Review of CT revealed moderate haemoperitoneum with a thick-walled cystic mass over the left adnexal region (Figure 1). The mass was highly vascular with feeding vessels from the left ovarian artery. No product of gestation was evident inside the mass and no sentinel bleeding site was identified but contrast pooling with layering was noted at the pelvis, suggestive of active bleeding (Figure 2). Other gastrointestinal structures and the urinary tract were unremarkable. The provisional diagnosis was bleeding ovarian tumour.
Figure 1. Non-contrast coronal computed tomography image showing haemoperitoneum (yellow arrow) and a thick-walled left adnexal cyst (red arrow).
Figure 2. Axial computed tomography image at portovenous phase showing contrast pooling and layering, in keeping with ongoing bleeding.

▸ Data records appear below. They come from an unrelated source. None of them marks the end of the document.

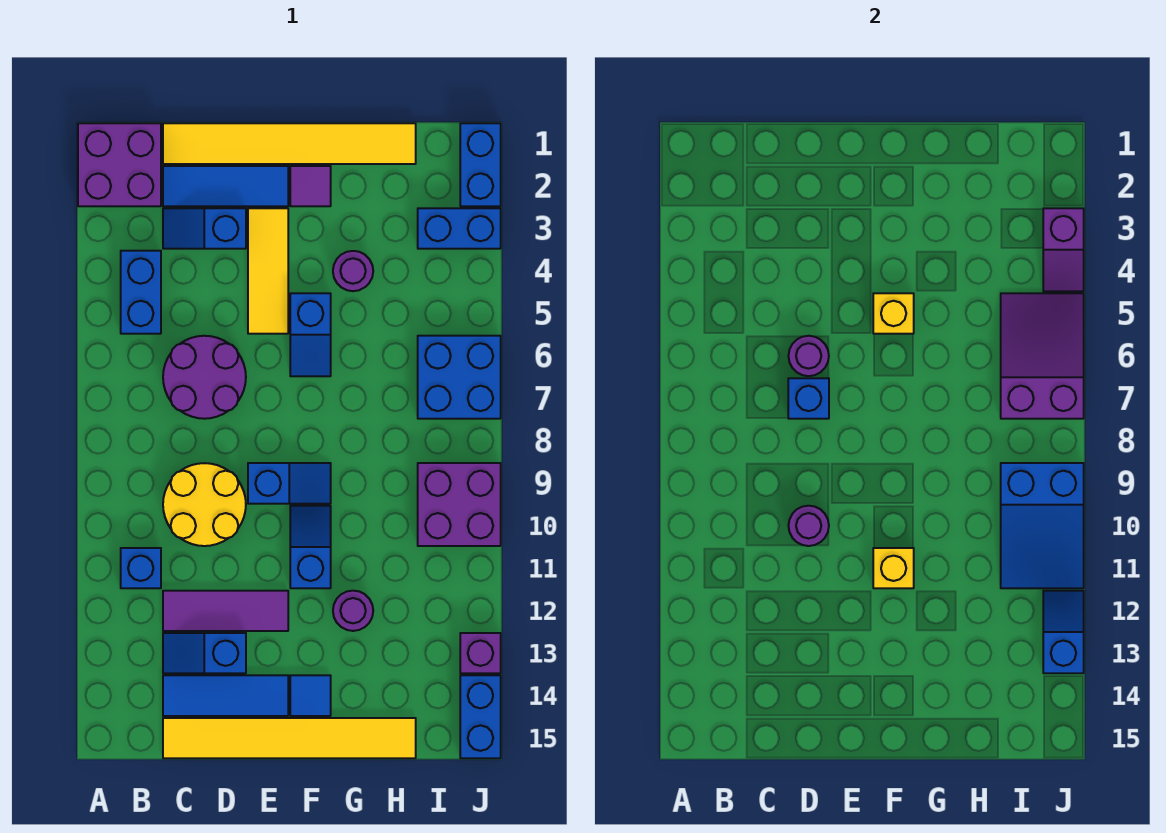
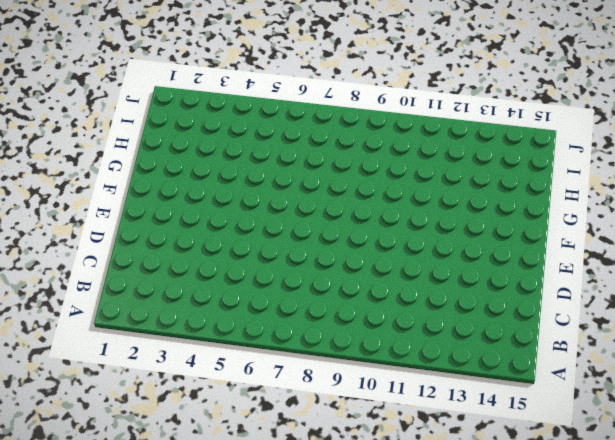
none -> purple brick A1:B2 level 1
none -> blue brick B4:B5 level 1
none -> blue brick B11 level 1
none -> yellow tile C1:H1 level 1

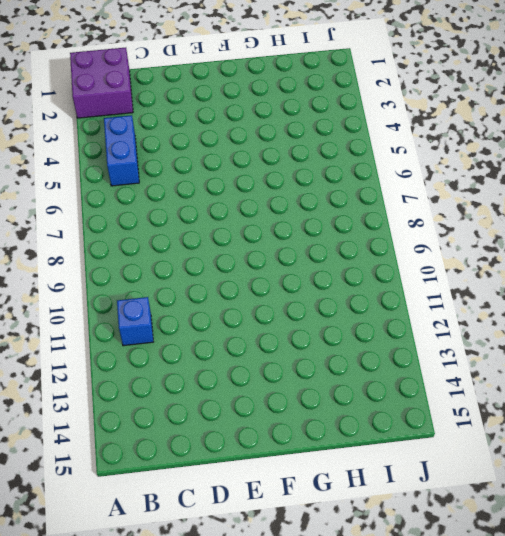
none -> yellow tile C1:H1 level 1
none -> blue tile C2:E2 level 1
none -> blue slope C3:D3 level 1 top D
none -> purple round brick C6:D7 level 1

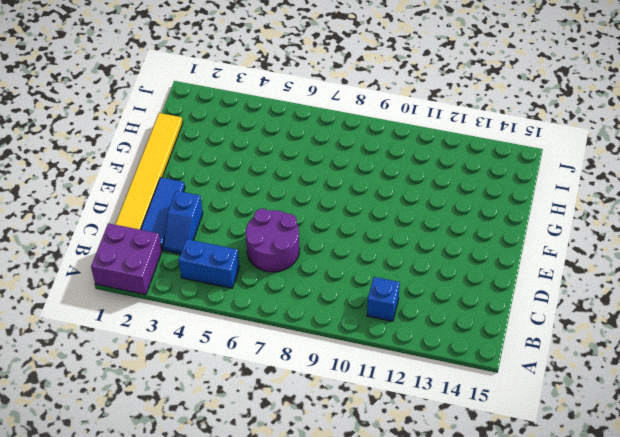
none -> yellow round brick C9:D10 level 1
none -> purple tile C12:E12 level 1
none -> blue slope C13:D13 level 1 top D
none -> blue tile C14:E14 level 1

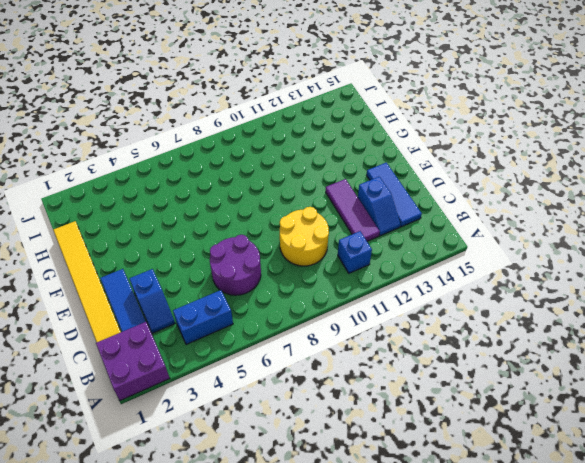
none -> yellow tile C15:H15 level 1
none -> yellow tile E3:E5 level 1
none -> blue slope E9:F9 level 1 top E
none -> purple tile F2 level 1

Emergency laparoscopic surgery was performed a few hours later. Intra-operatively, an 8-cm left adnexal mass with active bleeding from a 1-cm rupture site was noted. No normal left ovarian tissue could be identified and left salpingo-oophorectomy was performed. A normal left ovary and 1.5-cm fetal pole were seen inside the left adnexal mass. A diagnosis of ruptured ectopic pregnancy was thus confidently made and tubal pregnancy confirmed by pathology.

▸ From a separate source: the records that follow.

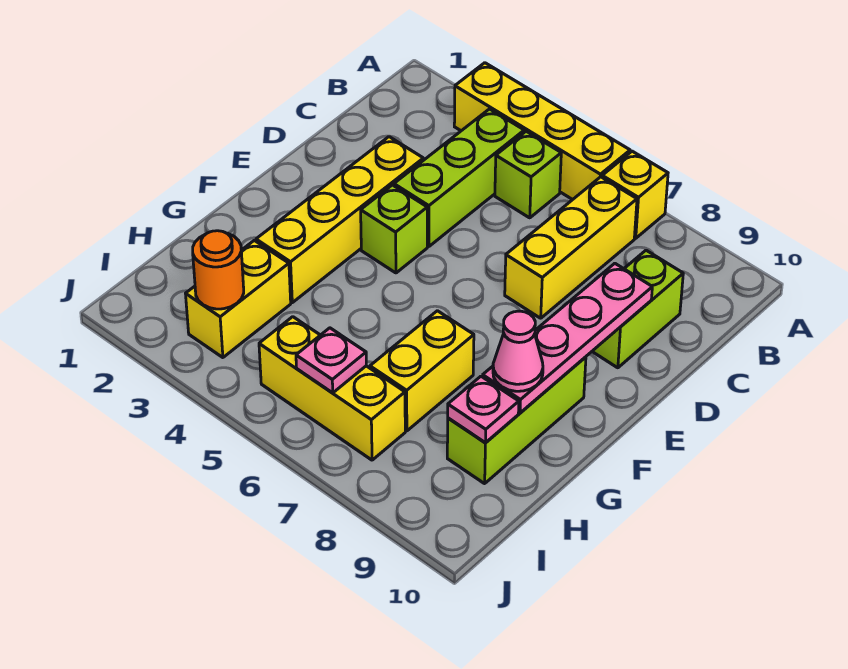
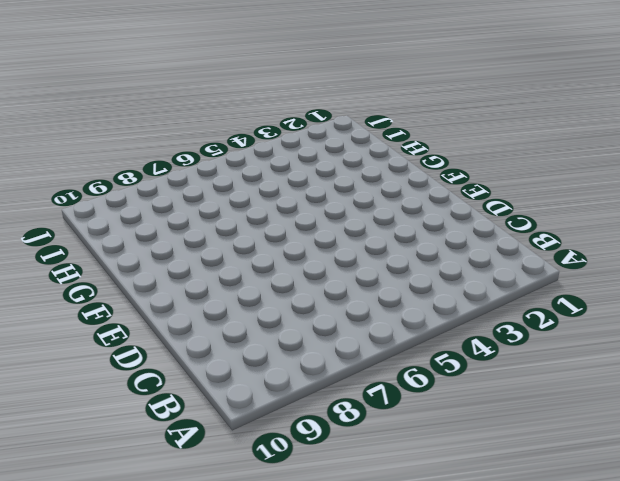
none -> yellow brick A3:A6 level 1
none -> yellow brick A7 level 1
none -> lime brick B4:D4 level 1

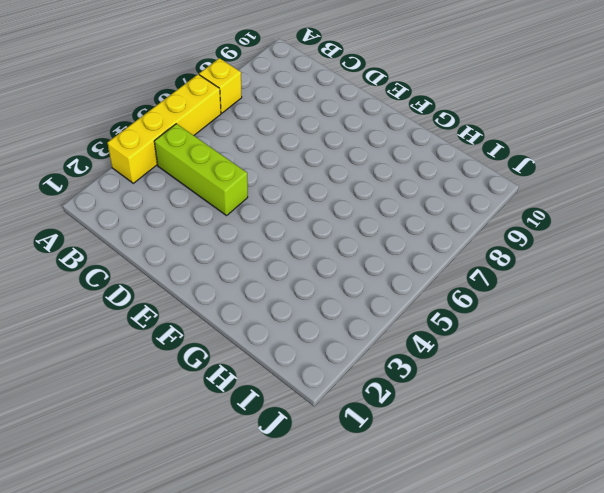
none -> lime brick B5 level 1
none -> yellow brick B7:D7 level 1
none -> lime brick C9:D9 level 1

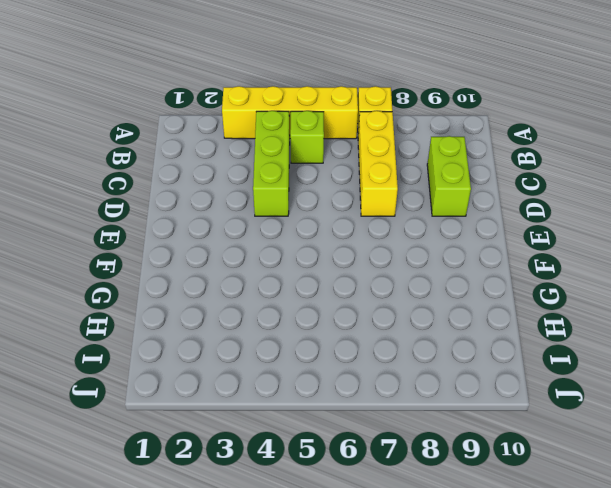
none -> yellow brick D3:G3 level 1
none -> lime brick E4 level 1
none -> lime brick F9:H9 level 1

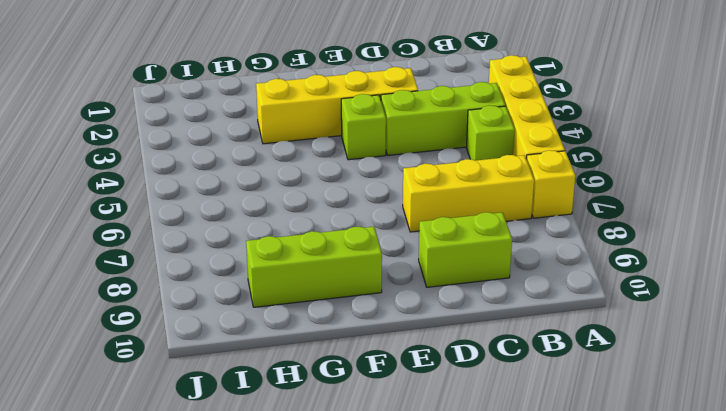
none -> yellow brick G7:H7 level 1
none -> yellow brick H3:I3 level 1
none -> yellow brick I5:I7 level 1

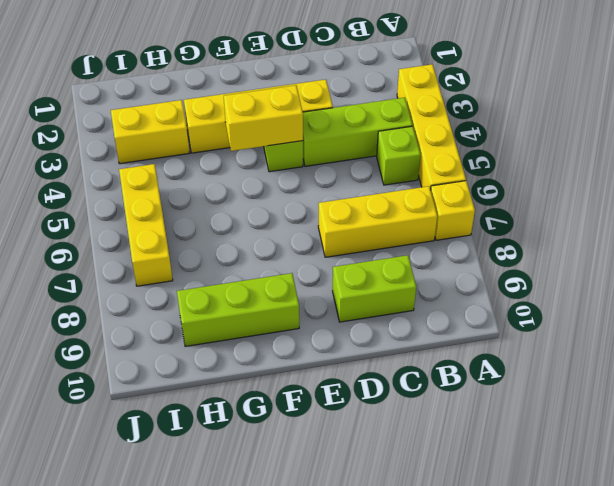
yellow brick E4:F4 level 2 -> yellow brick G7:H7 level 1
none -> pink plate D9:G9 level 2
none -> pink plate H9 level 2
none -> orange round brick I3 level 2

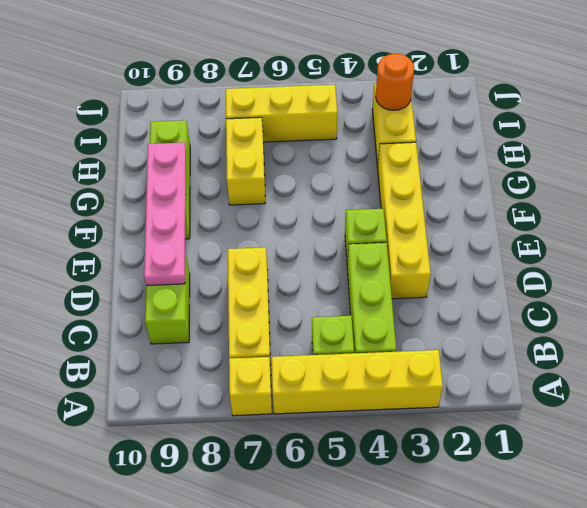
none -> pink plate H9 level 2
none -> pink plate I6 level 2
none -> pink cone G9 level 3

Given the history of previous hysterectomy, the possibility of ectopic pregnancy was not considered. Nonetheless with the finding of free intraperitoneal fluid, lack of trauma history and positive pregnancy test, this possibility should not have been excluded. Ultrasonography is readily available with the advantages of being real-time and equipped with Doppler function, facilitating the diagnosis of ectopic pregnancy. Ultrasonography of the pelvis in this patient enabled detection of the thick-walled left adnexal cystic lesion. Ectopic pregnancy would be subsequently diagnosed if there was a heartbeat suggesting a viable fetus within the lesion or ‘ring of fire’ appearance around the lesion with low resistance flow (Figure 3). Although ultrasonography is superior to CT in diagnosing pregnancy, the thicker pole of the cyst wall that was evident on CT is suggestive of pregnancy, representing the placenta/chorion frondosum,[1] as shown on Figure 4.
Figure 3. (a) Coronal computed tomography image at arterial phase showing several feeding vessels from the tortuous ovarian vessels (red arrow). Maximum intensity projection computed tomography (b) coronal and (c) sagittal images showing appearance mimicking “ring of fire” (red arrows).

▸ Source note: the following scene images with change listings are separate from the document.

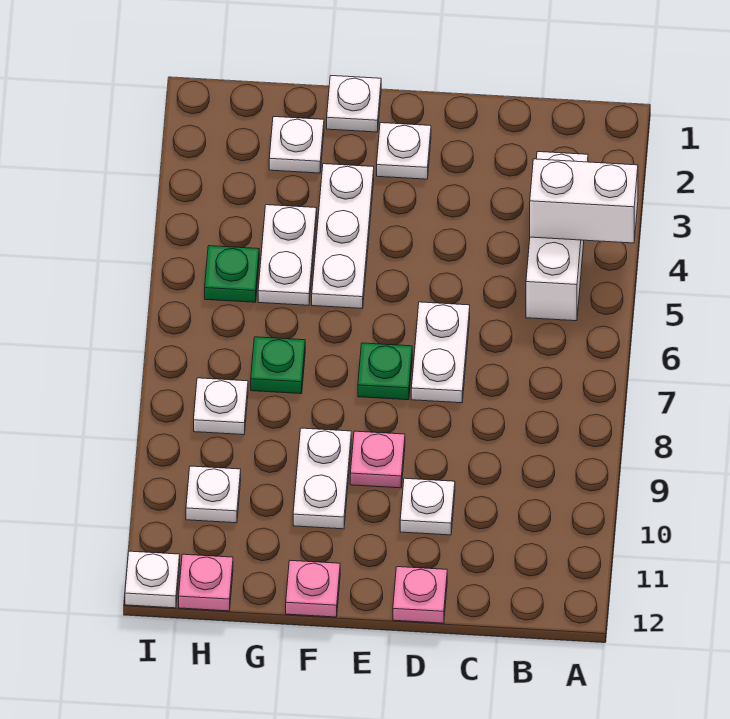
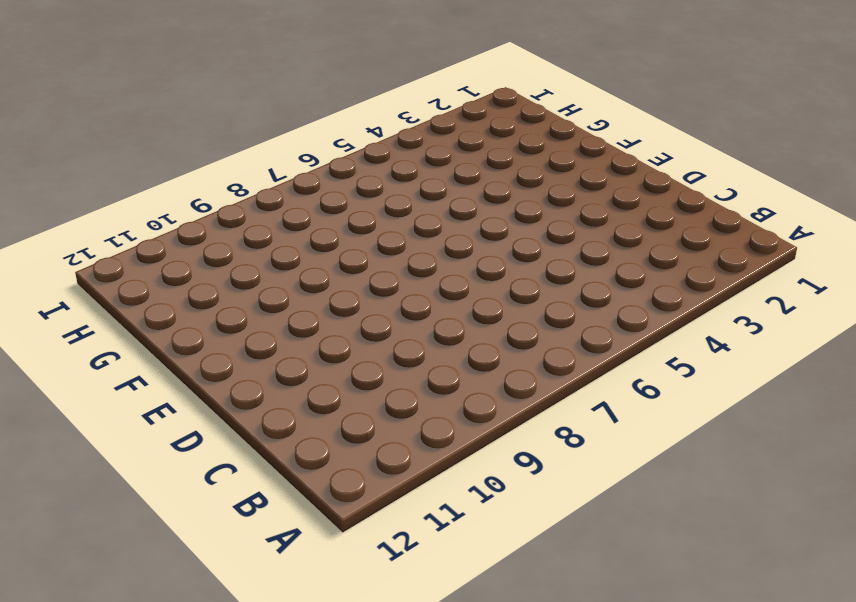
none -> white brick B3:B5 level 1
none -> white plate D6:D7 level 1
none -> white plate D10 level 1

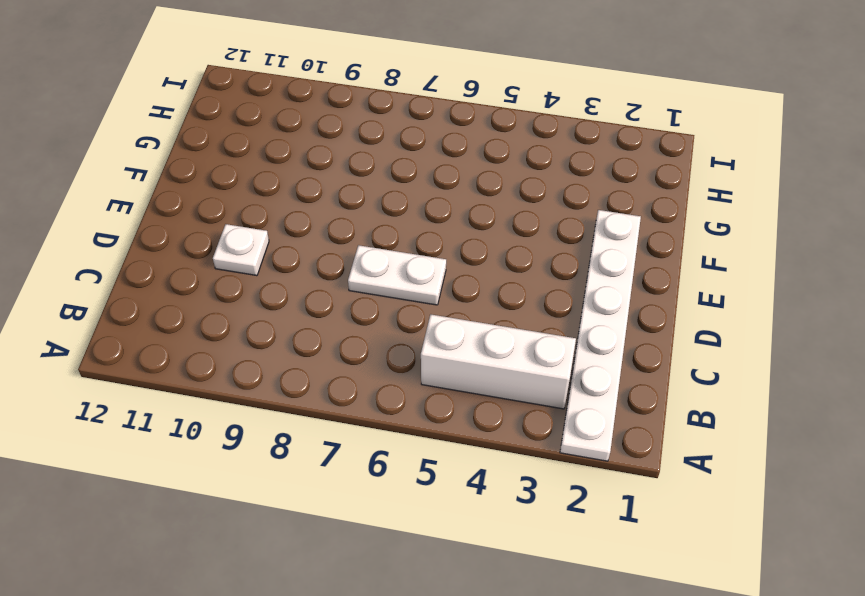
white plate A2:F2 level 1 -> white plate E2 level 1
none -> pink plate D12 level 1
none -> green plate E7 level 1
none -> pink plate E9 level 1

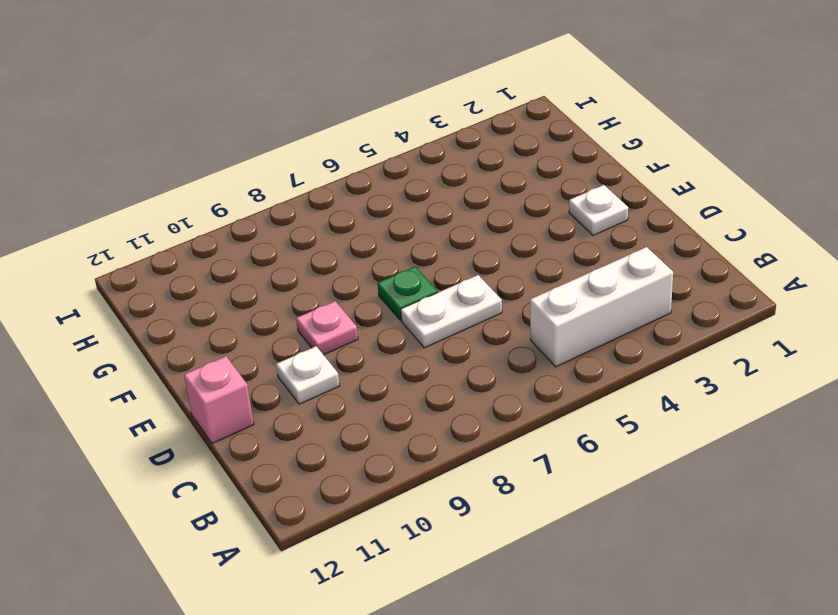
pink brick D12 level 1 -> pink plate D12 level 1
none -> white plate F1 level 1
none -> white plate F3:F5 level 1
none -> white plate F9:F10 level 1

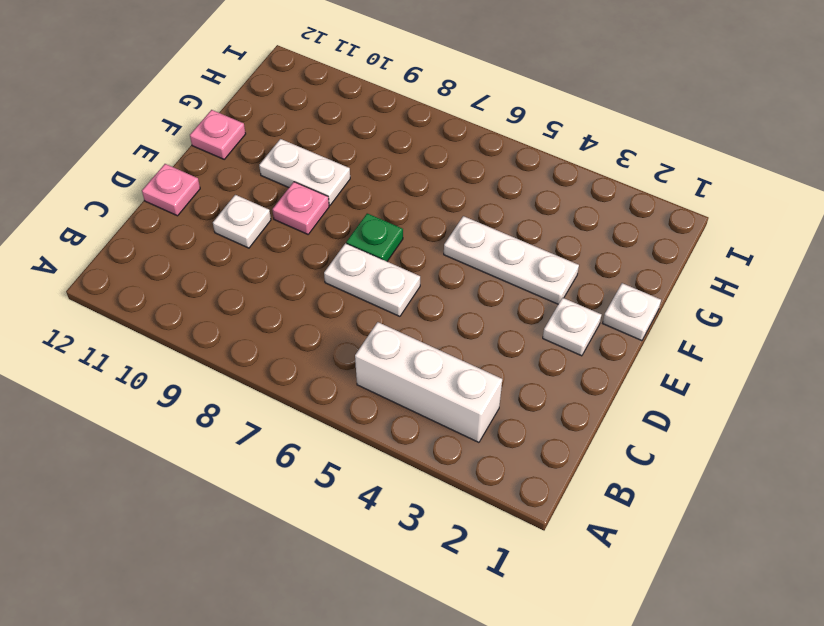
none -> white plate G2 level 1
none -> white plate G4:G5 level 1
none -> green plate G7 level 1

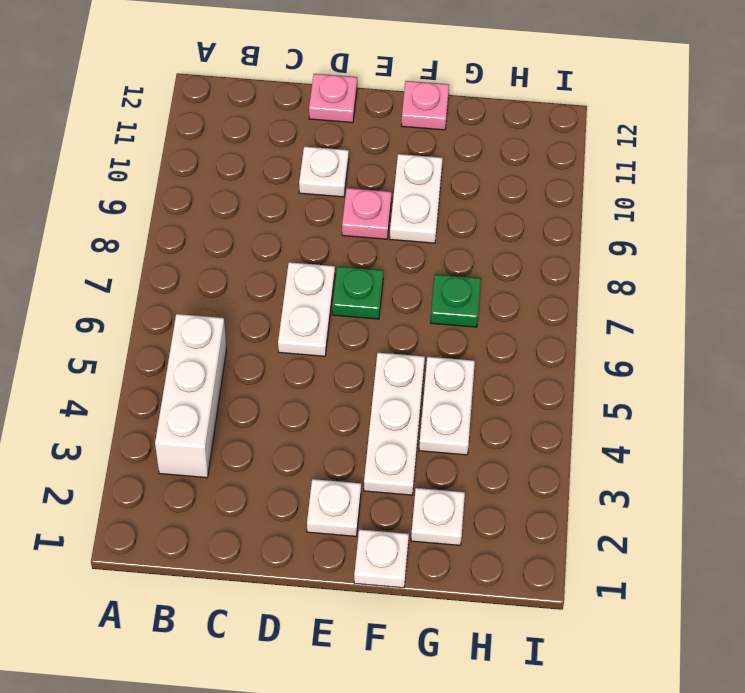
none -> green plate H5 level 1
none -> white plate H8 level 1
none -> white plate H10 level 1

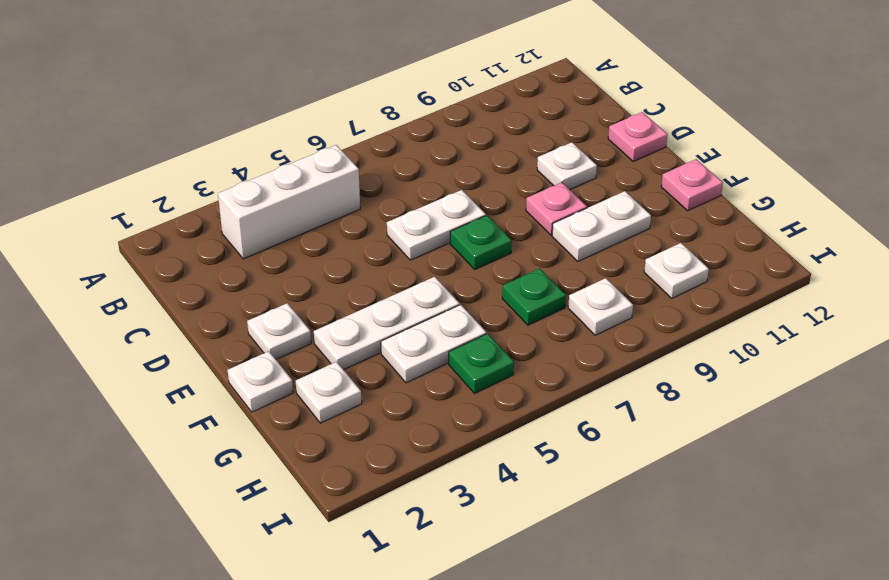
none -> pink plate H12 level 1
none -> white plate I12 level 1
none -> white brick A4:B4 level 2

Figure 4. Non-contrast coronal computed tomography image showing thicker pole of cyst wall (red arrow) representing placenta/chorion frondosum.
Some studies have demonstrated a higher rate of vaginal-to-peritoneum tract formation for Caesarean hysterectomy,[2] [3] [4] [5] as in our patient. Cervical dilatation at the time of Caesarean section often results in a remnant of cervix or larger vaginal vault that increases the probability of communication between the vagina and peritoneum with consequent creation of a possible pathway for fertilisation. To prevent this, the residual cervical canal should be obliterated or isolated surgically.
With proper ultrasonography, early diagnosis of ectopic pregnancy in patients with prior hysterectomy can be made. This will enable early surgical intervention to save patients who are often young and otherwise healthy.